Walton Arts Center hosted a safety and security training for its employees as well as 350 Attendees from the local community.
Representatives from churches, police, fire, schools sports venues, theaters, museums, clubs, restaurants, community arts organizations and event organizers were trained.
Mark Herrera, director of education for the International Association of Venue Managers, and Paul Villotti, director of life safety for Henderson Engineers, came to Northwest Arkansas to lead Trained Crowd Management Phase 2 classes for staff at each of its venues, Walton Arts Center and the Walmart AMP.
Walton Arts Center has more than 100 employees and contract security staff who have completed IAVM’s Trained Crowd Manager Program and are certified. As an organization that can host hundreds of thousands of visitors during a season, it’s important to us to have the staff at each venue trained and ready to handle any situation.
Herrera also led a three-hour Situational Awareness-Mindset training which gives venue operators the observational tools they need to be safer and more secure.
“We knew we wanted all of our staff to go through this situational awareness training, and we had the capacity to accommodate more people, so we opened the training to more than 40 community organizations, businesses and local law enforcement,” said Nick Zazal, director of events and patron services at Walton Arts Center.
Community members were invited to participate in the training free of charge.
“We appreciated WAC taking initiative to share this experience with the arts and venue community,” said Kathleen Trotter, executive director of the Arts Center of the Ozarks. “It was informative and certainly something we all need to address to keep our communities safe.”
Herrera’s training emphasizes risk mitigation through customer service, active shooter preparedness, media relations during a crisis, all practices that are applicable to a wide variety of businesses and organizations.
“I thought it was a great experience,” said Summer Fallen, airport services manager for the city of Fayetteville. “The speaker approached the subject from a realistic standpoint and made me question my personal plan of action, as well as the plan for my employees.”

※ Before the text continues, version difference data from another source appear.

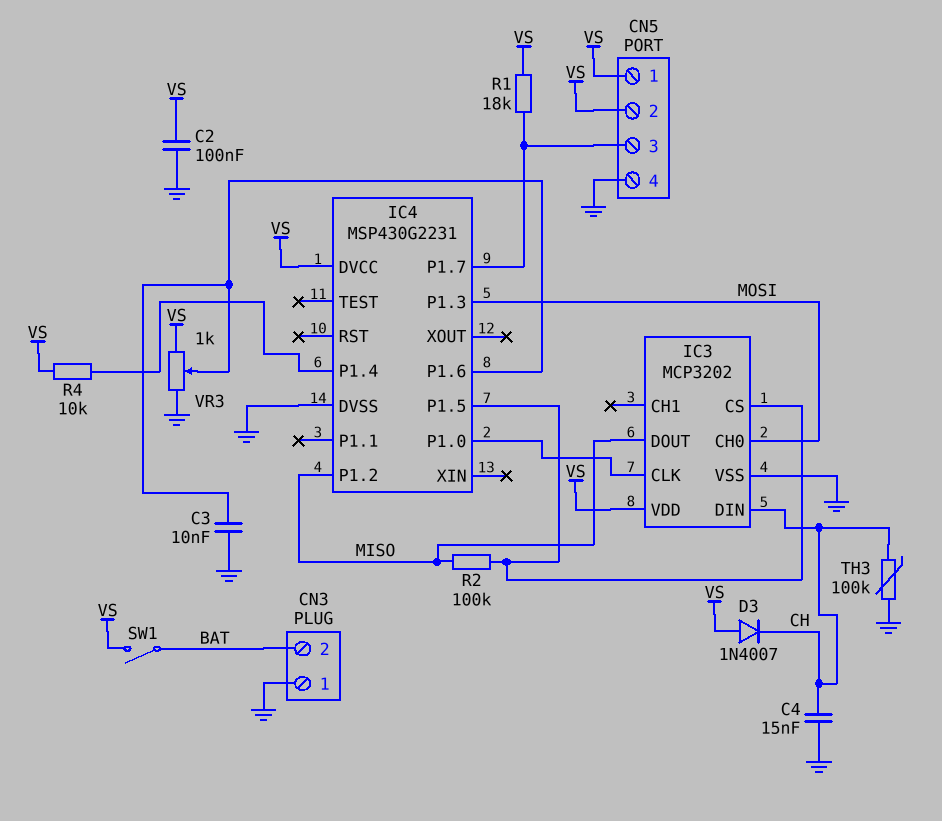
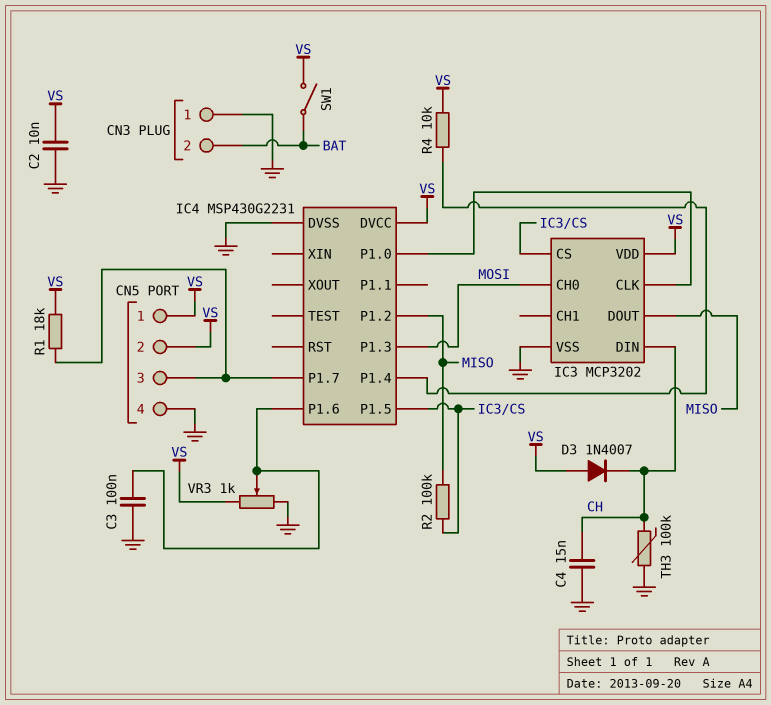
C2: 100nF (GND, VS) -> 10nF (GND, VS)
C3: 10nF (GND, IC4/P1.6) -> 100nF (GND, IC4/P1.6)

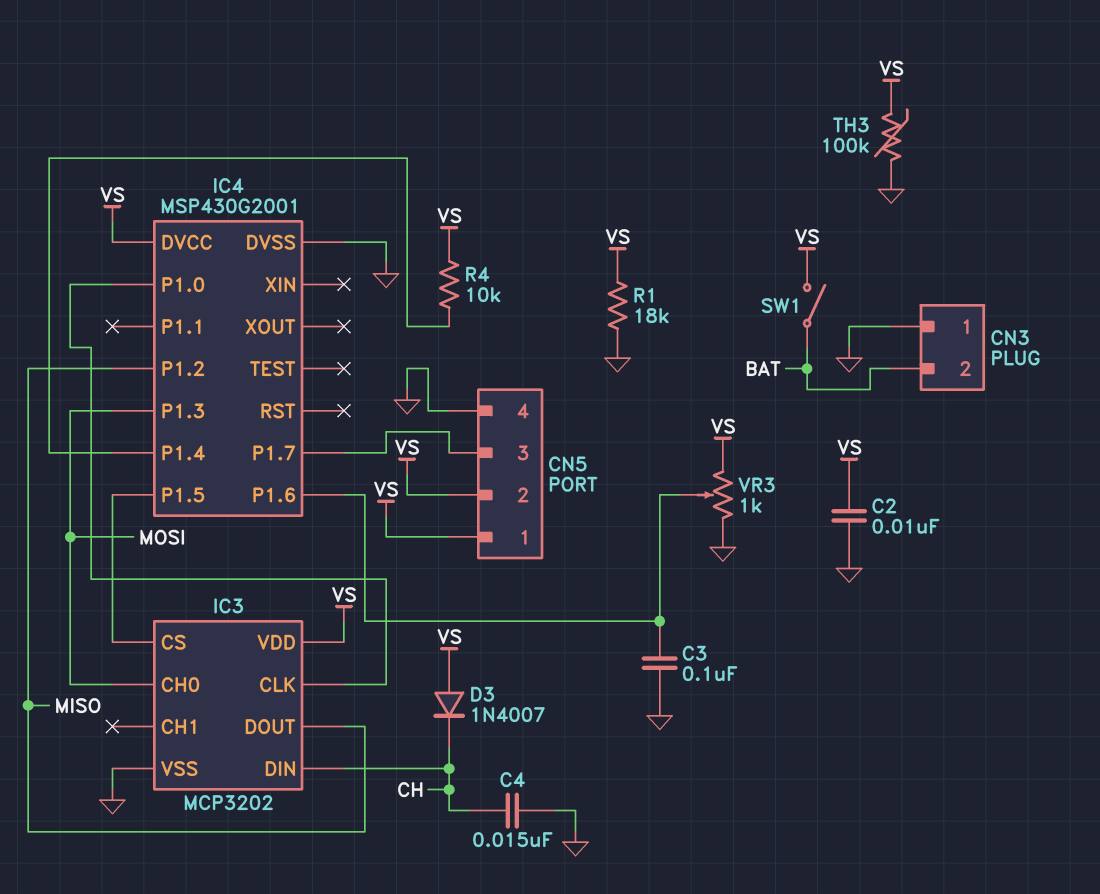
IC4: MSP430G2231 -> MSP430G2001
R1: 18k (CN5/3, VS) -> 18k (GND, VS)
R2: 100k (IC3/CS, MISO) -> none
TH3: 100k (CH, GND) -> 100k (GND, VS)

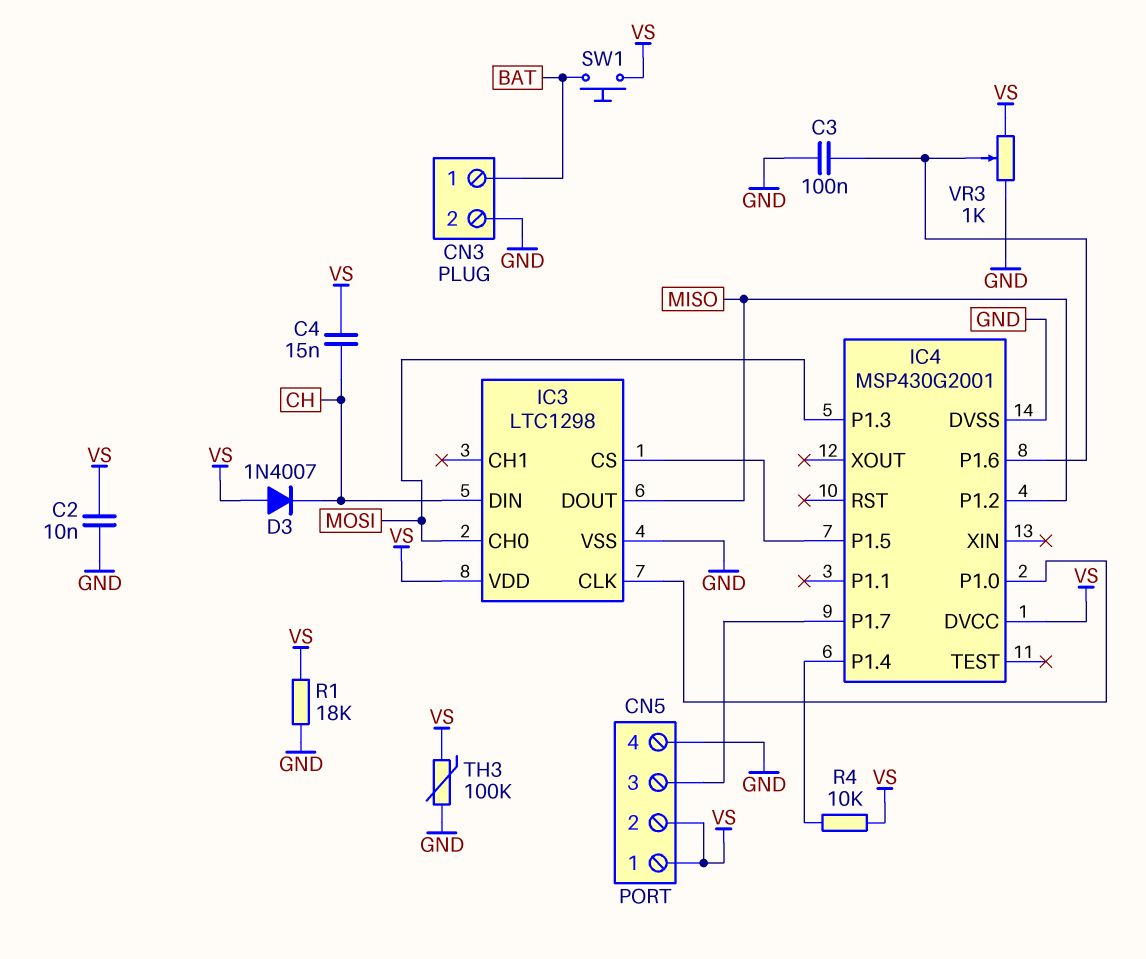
C4: 15nF (CH, GND) -> 15nF (CH, VS)
CN3 pin 1: GND -> BAT
CN3 pin 2: BAT -> GND
IC3: MCP3202 -> LTC1298
SW1: switch (BAT, VS) -> button (BAT, VS)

There was common feedback from participants that having the correct mind set is imperative to surviving emergency situations.
“I found it informative with the emphasis on “mind set” and what your responsibilities are and what your actions should be,” said Matt Partain with the Fayetteville Police Department. “I’m a firm believer in being prepared, and this training can put you on the path to being prepared. I’m asked many times what can I or we do to recognize a threat and I tell them attend training like this.”